Family anchors courtroom drama
On the Basis of Sex ★★★ (out of 4) Starring Felicity Jones, Armie Hammer. Directed by Mimi Leder. Opens Tuesday at Varsity & VIP. 120 minutes. PG
It’s difficult to imagine anything less sexy than tax law.
Yet there’s an unexpectedly fascinating story at the heart of On the Basis of Sex, which looks at the early life of U.S. Supreme Court Justice Ruth Bader Ginsburg, focusing on one particular case that she cannily used to highlight the inherent bias against women firmly entrenched in law.
The case would serve as a Trojan horse of sorts, eventually toppling hundreds of U.S. laws that explicitly discriminated on the basis of gender.
The story starts out in 1956 at Harvard Law School — where women had first gained admittance only six years earlier — and follows Ginsburg and husband Martin, a brilliant tax lawyer, through their early years and struggles.
In 1970, Ginsburg, by then a respected law professor — no law firm would hire her — spots a case of discrimination that just might break the logjam. It involves a bachelor son denied a tax deduction as a caregiver to his ailing mother. Discrimination on the basis of gender — in this case, against a man — is still discrimination, so the argument goes.

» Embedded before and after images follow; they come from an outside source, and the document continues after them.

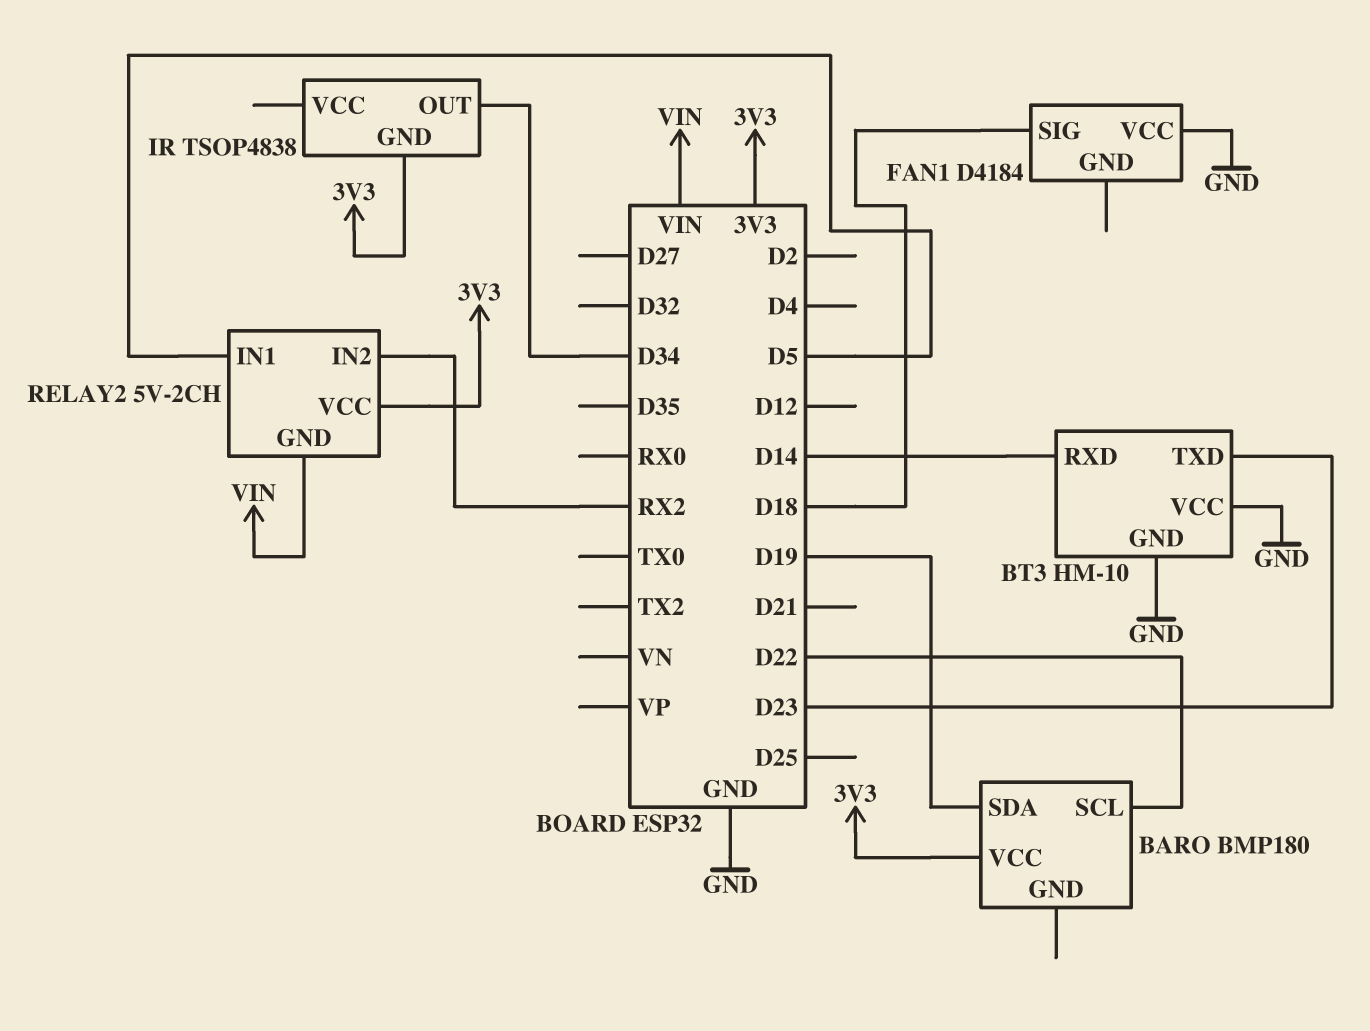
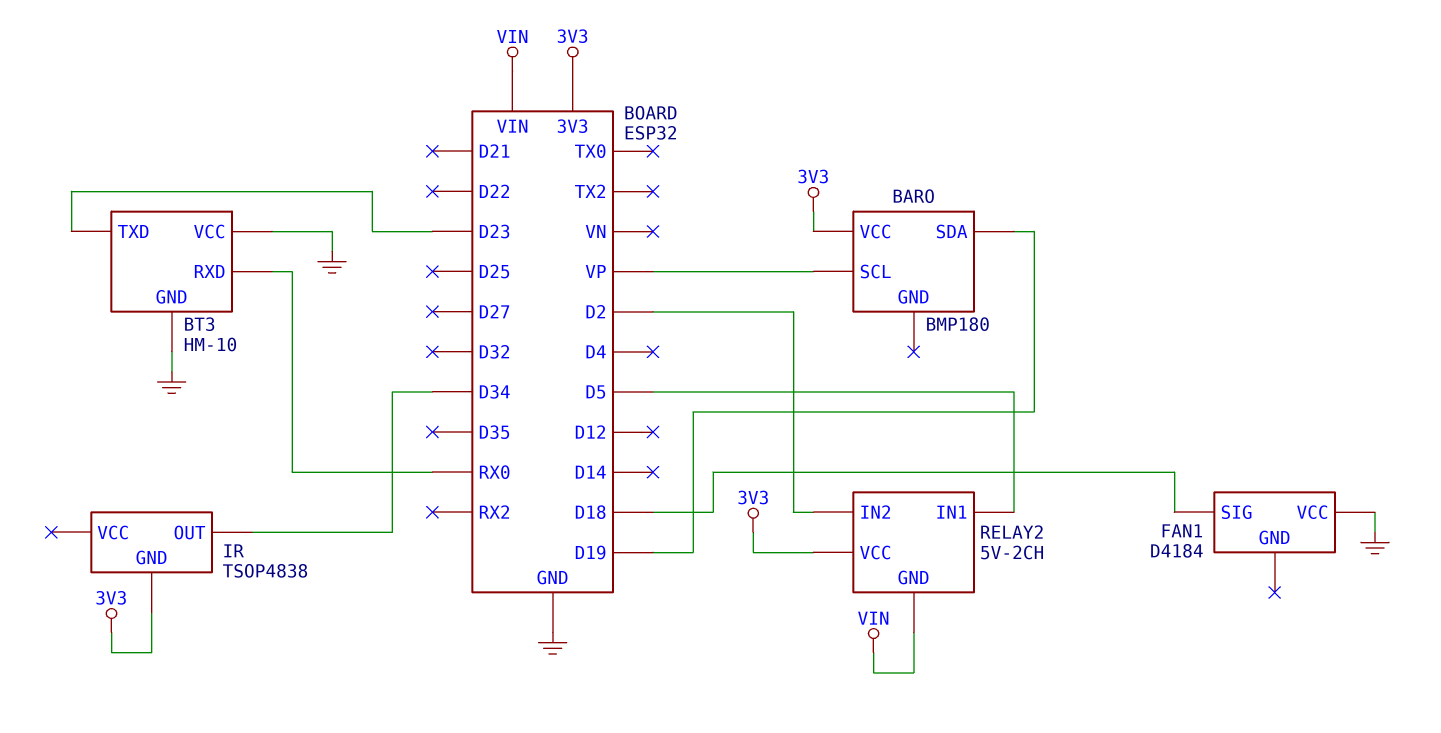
BARO pin SCL: D22 -> VP
BT3 pin RXD: D14 -> RX0
RELAY2 pin IN2: RX2 -> D2

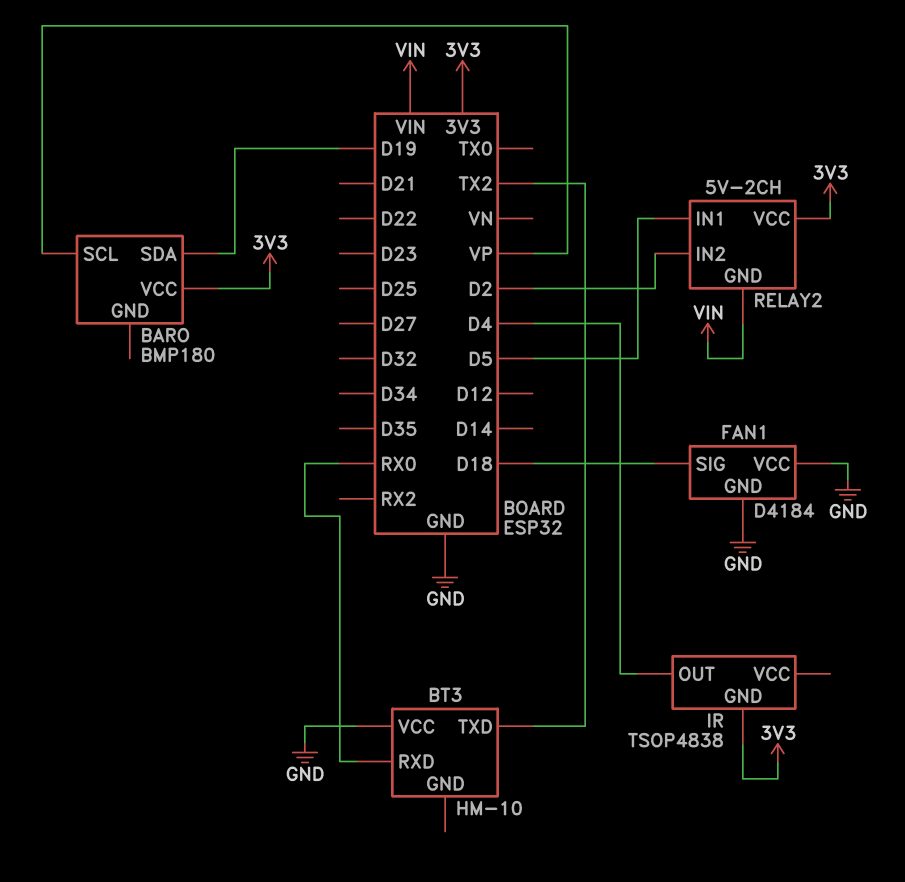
BT3 pin GND: GND -> none
BT3 pin TXD: D23 -> TX2
FAN1 pin GND: none -> GND
IR pin OUT: D34 -> D4

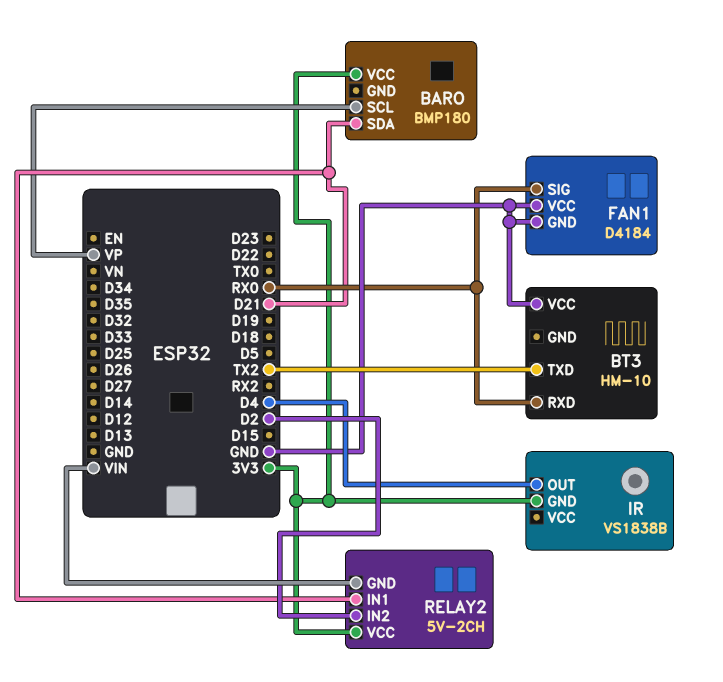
BARO pin SDA: D19 -> D21
FAN1 pin SIG: D18 -> RX0
IR: TSOP4838 -> VS1838B
RELAY2 pin IN1: D5 -> D21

The forces of patriarchy are aligned against her, embodied in Erwin Griswold (Sam Waterston at his stodgiest), a former Harvard dean turned U.S. solicitor-general, and the battle is joined.

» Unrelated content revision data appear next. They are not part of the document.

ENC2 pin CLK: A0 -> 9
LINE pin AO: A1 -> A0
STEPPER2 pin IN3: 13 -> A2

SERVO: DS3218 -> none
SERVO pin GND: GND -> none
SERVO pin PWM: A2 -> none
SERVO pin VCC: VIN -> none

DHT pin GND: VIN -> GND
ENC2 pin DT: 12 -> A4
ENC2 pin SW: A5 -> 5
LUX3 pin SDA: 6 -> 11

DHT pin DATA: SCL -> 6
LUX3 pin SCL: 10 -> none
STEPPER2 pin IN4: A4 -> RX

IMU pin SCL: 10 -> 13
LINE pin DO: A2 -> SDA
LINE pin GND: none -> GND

The screenplay by neophyte Daniel Stiepleman has a fair bit of pontificating — there are major legal and ethical principles at play after all — but does a pretty fine job of giving us a family, the Ginsburgs, that we actually care about. Husband Martin (Armie Hammer) isn’t portrayed merely as a supportive spouse; Stiepleman has written him as a full-fleshed character and daughter Jane (Cailee Spaeny) gives young women an ardent, articulate voice.

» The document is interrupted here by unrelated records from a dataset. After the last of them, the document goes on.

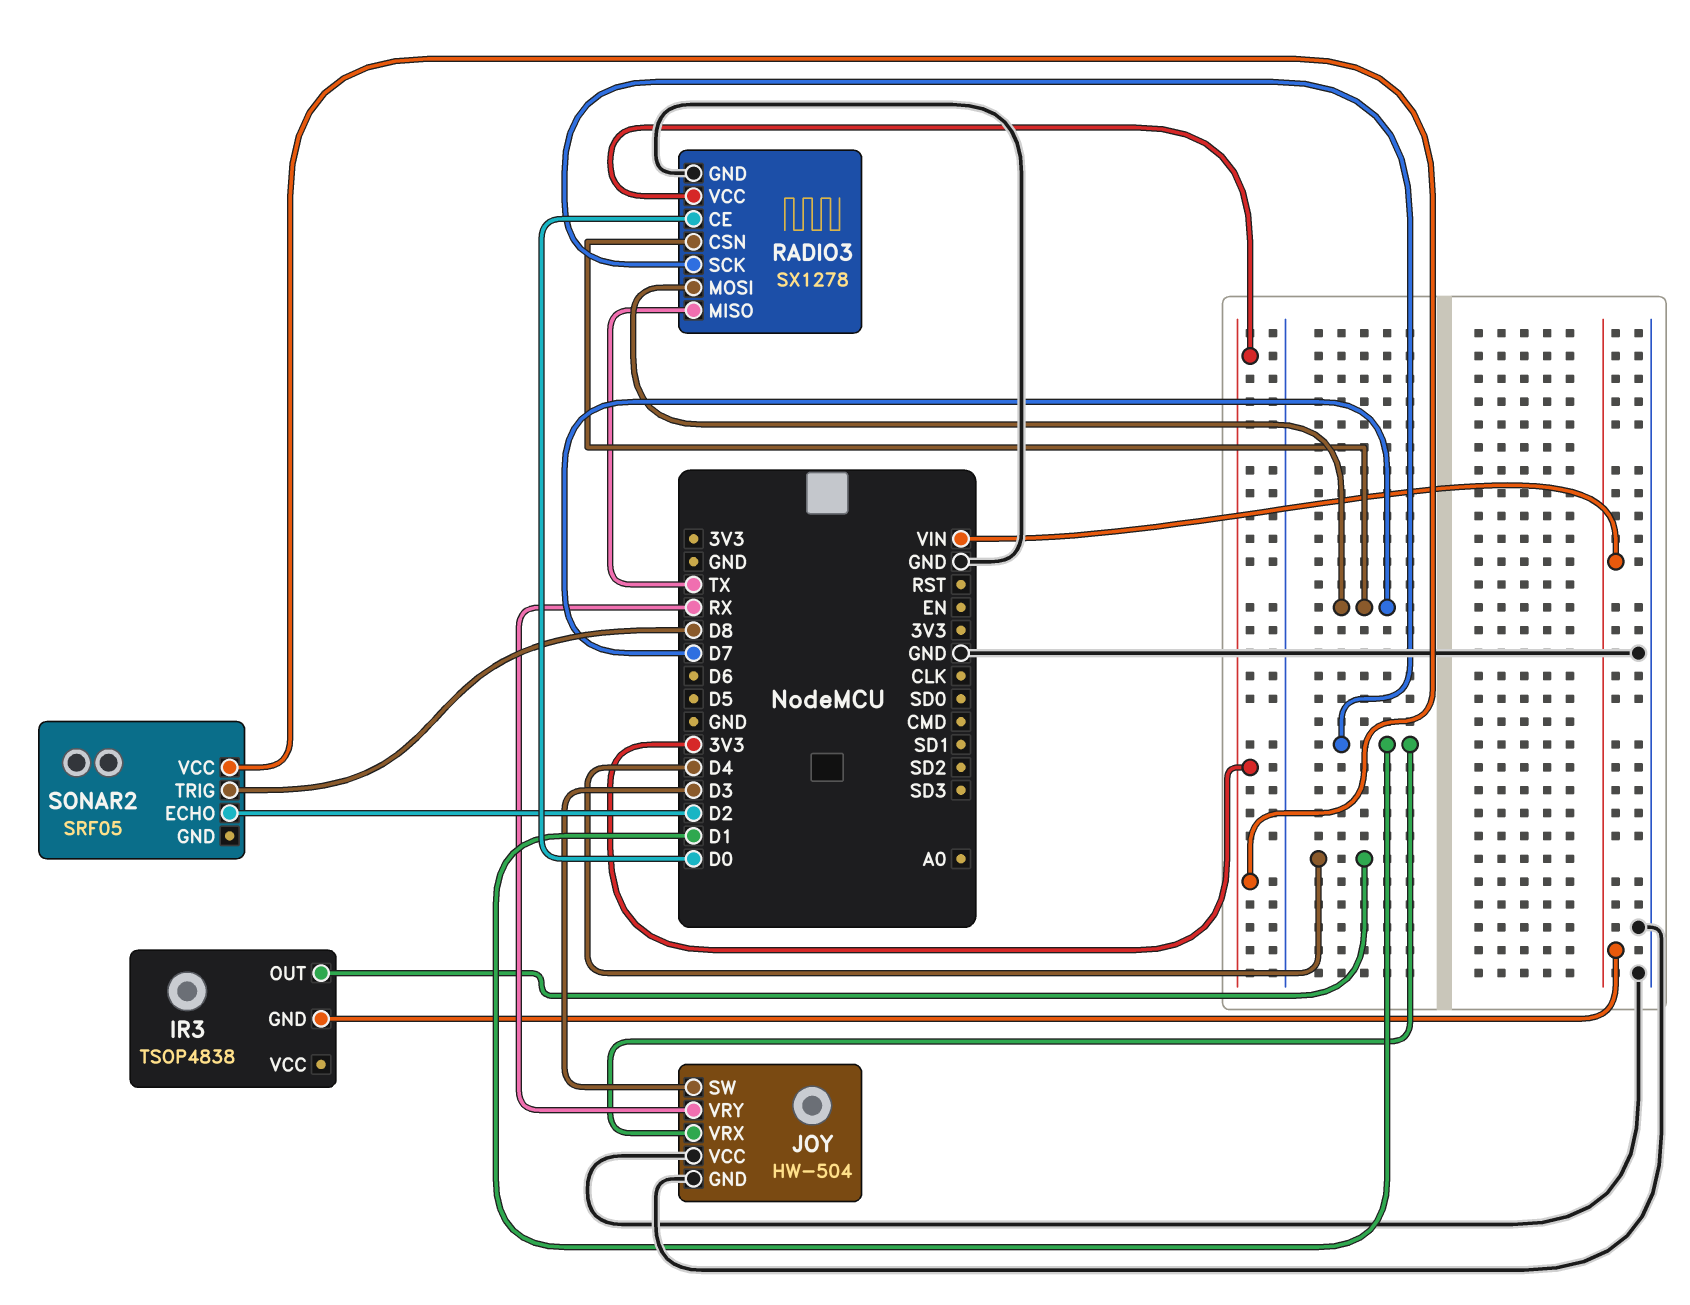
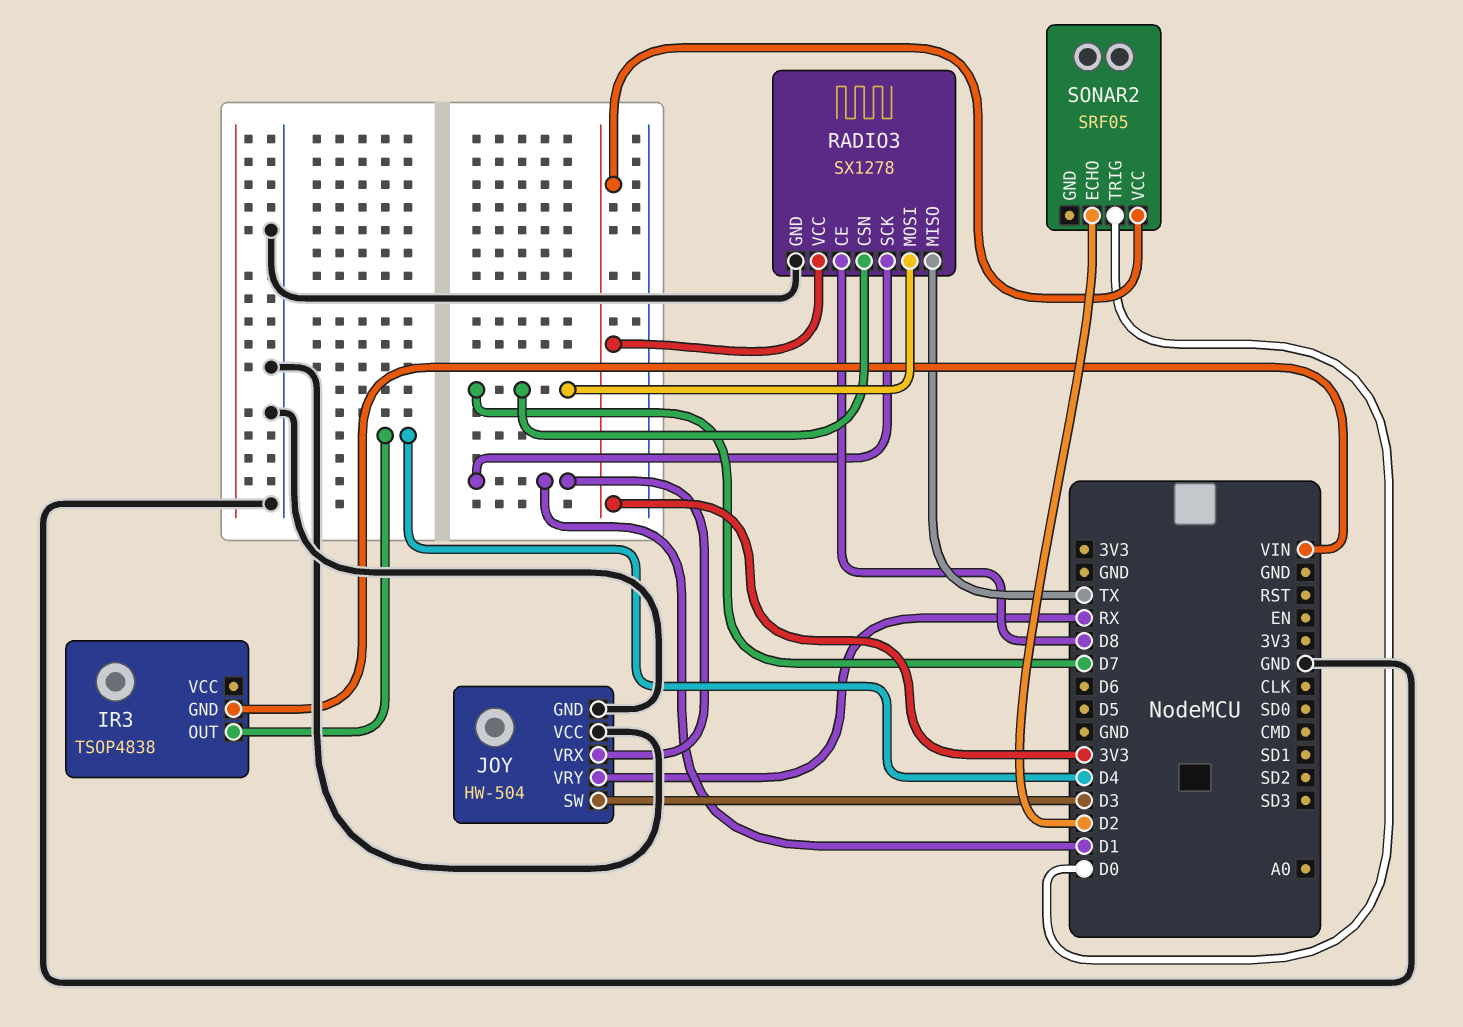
RADIO3 pin CE: D0 -> D8
SONAR2 pin TRIG: D8 -> D0

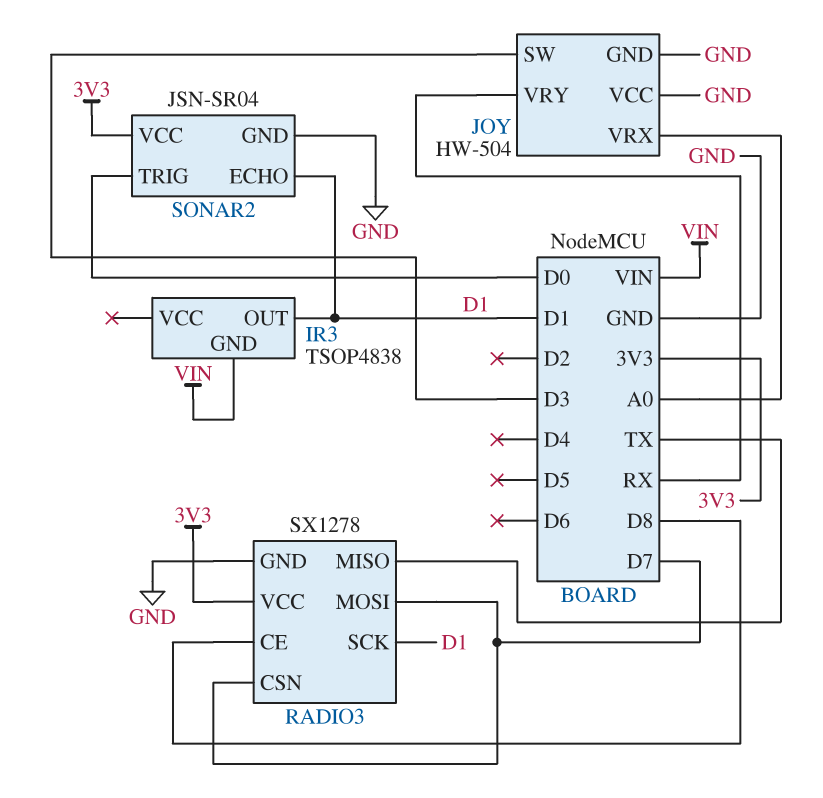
IR3 pin OUT: D4 -> D1
JOY pin VRX: D1 -> A0
SONAR2: SRF05 -> JSN-SR04
SONAR2 pin ECHO: D2 -> D1
SONAR2 pin GND: none -> GND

But it’s Felicity Jones who has to do the heavy lifting, and she does a very fine job of portraying Ginsburg as every male chauvinist’s worst nightmare (now known as Notorious RBG to her devotees online, inspiring the title of a 2018 documentary about her): a passionate, complex woman more than capable of outworking and outfoxing her adversaries.
There aren’t a lot of hallelujah moments, but director Mimi Leder draws lovely performances across the board, bringing clarity and warmth to a complicated but important historical moment.